A $720 million waste of money. These photos of mars cost every man, woman, and child in the USA $2.40 each! Do you think you got your 240 cents worth out of the stupid mission?

http://www.azcentral.com/news/articles/0325mars0325.html

UA camera gets a close-up look at face of Mars

Mike Cronin The Arizona Republic Mar. 25, 2006 12:00 AM

TUCSON - Mars might as well have been a runway model on Friday.

The Red Planet posed for University of Arizona's HiRISE camera for the first time.

When the photos successfully came through at 1:31 a.m. on Friday, about two dozen UA scientists in the Sonett Space Sciences Building shrieked like teenage girls for a boy band.

Tahirih Motazedian, tears in her eyes, simply repeated, "This is amazing. Oh, my gosh," as British composer Gustav Holst's The Planets played in the background.

The High Resolution Imaging Science Experiment, the most powerful camera ever to leave Earth's orbit, sent back superbly clear images of an area in the planet's southern hemisphere about 559 miles northwest of the center of a plain called the Argyre Planitia.

The camera is one of many instruments affixed to the Mars Reconnaissance Orbiter, the spacecraft that reached Martian orbit on March 10. It left Earth on Aug. 12. Friday morning's achievement was crucial because it demonstrated that the camera and the craft are working, said Ingrid Daubar, who helps write commands for HiRISE.

It took scientists about four years to develop the $450 million Mars Reconnaissance Orbiter and the $42 million HiRISE. The entire mission is costing $720 million.

The orbiter has begun a six-month process of aerobraking, in which the craft repeatedly dips into the planet's atmosphere at progressively smaller, elliptical orbits. That will enable it to slow to 7,800 mph, 190 miles above the Martian surface.

In the next few days, HiRISE will slumber until it arrives at its final orbit. The primary mission will last from this September to December 2008. After that, it will serve as a communications satellite for future missions until the end of 2010.

"We did pretty darn well," said UA's Alfred McEwen, chief scientist for HiRISE, nervously shifting his weight from one leg to the other, minutes after viewing the photos.

"It looked like we hoped and expected it to look."

The success of this mission determines the course of UA's next one: the August 2007 Phoenix Mission, which will be the first NASA mission ever to be run entirely from a university.
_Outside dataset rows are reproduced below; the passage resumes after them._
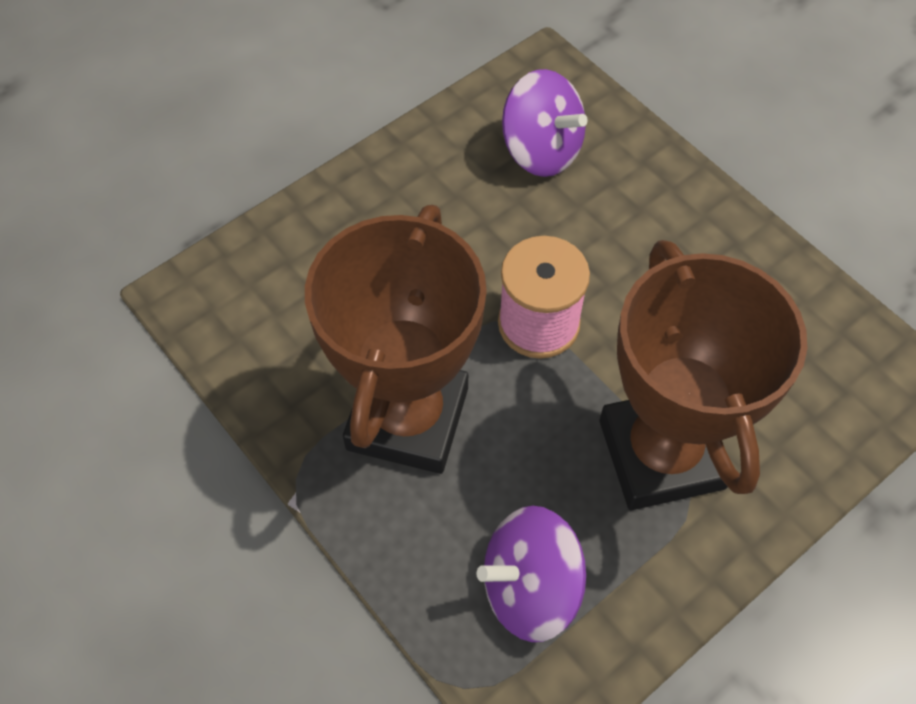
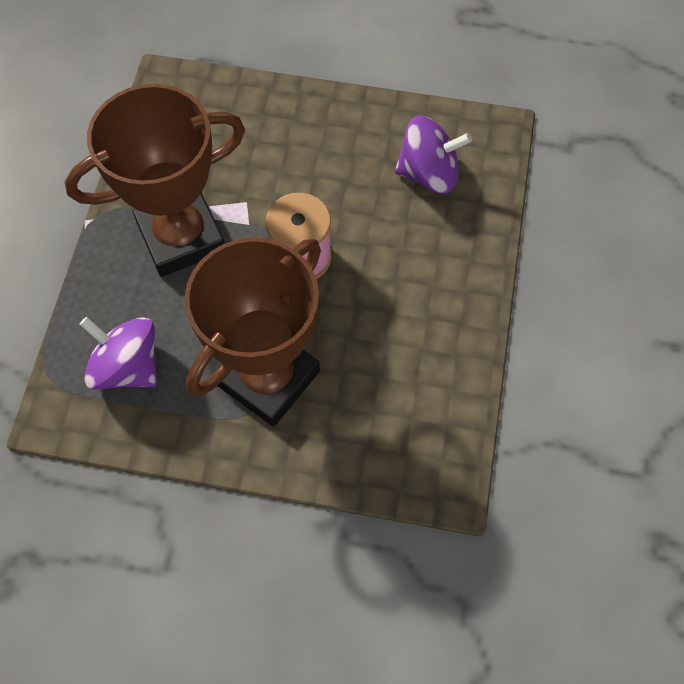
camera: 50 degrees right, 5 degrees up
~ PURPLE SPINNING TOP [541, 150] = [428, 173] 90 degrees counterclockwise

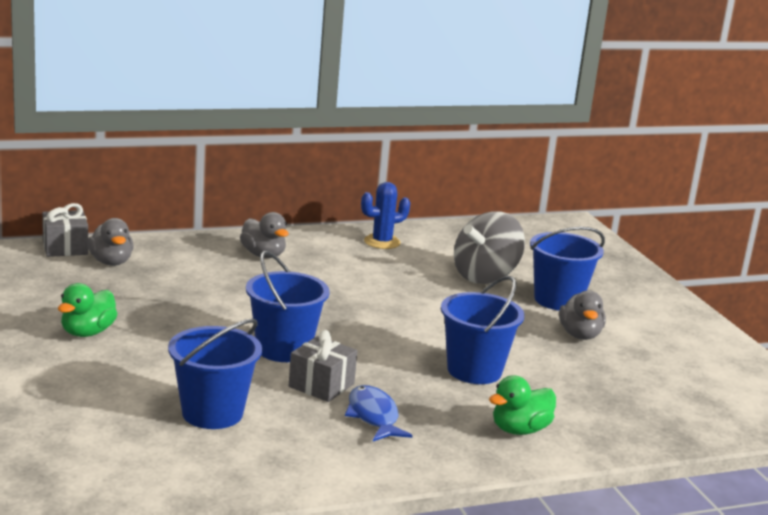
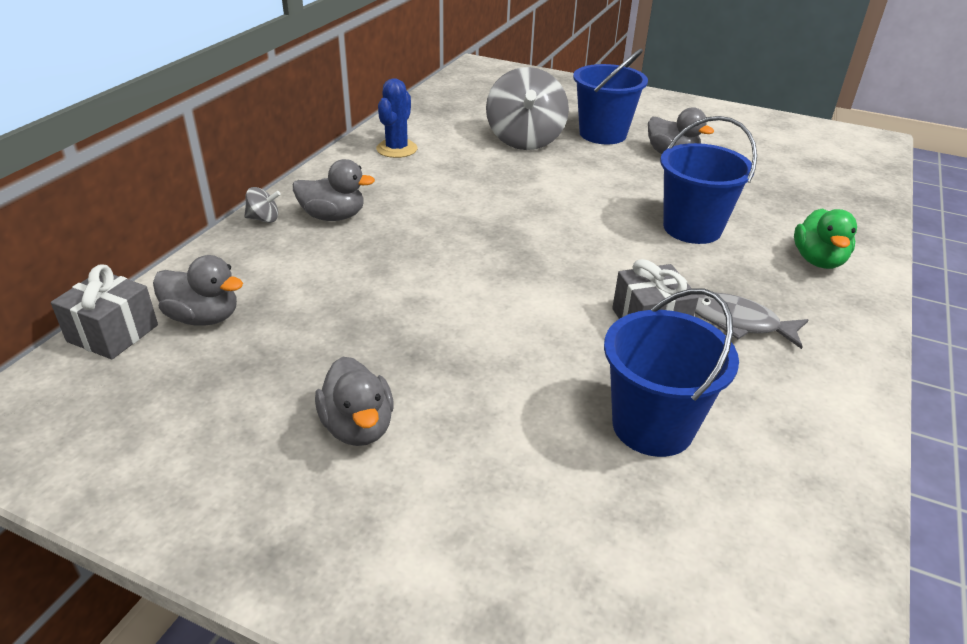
camera: 45 degrees left, 15 degrees up
- BLUE BUCKET [283, 349]
+ GREY SPINNING TOP [264, 219]
~ GREEN DUCK [87, 332] to GREY DUCK [358, 427]
~ BLUE FISH [373, 416] to GREY FISH [738, 323]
The orbiter will serve as the communications link for that mission.

During the Phoenix Mission, a craft will land in the northern polar region of Mars in May 2008. The lander will collect data on the planet's water history and sample soils for hints that Mars once was, or still is, suitable for life.

HiRISE and the craft's other instruments will search the surface for water and possible landing sites for future Mars missions, such as Phoenix.

For now, forgive McEwen and his staff for reveling in their accomplishment.

To make the moment more tangible, someone had baked a cake frosted with a congratulatory message and speckled with Martian figurines.

"Not that we expect to find any (Martians)," someone said.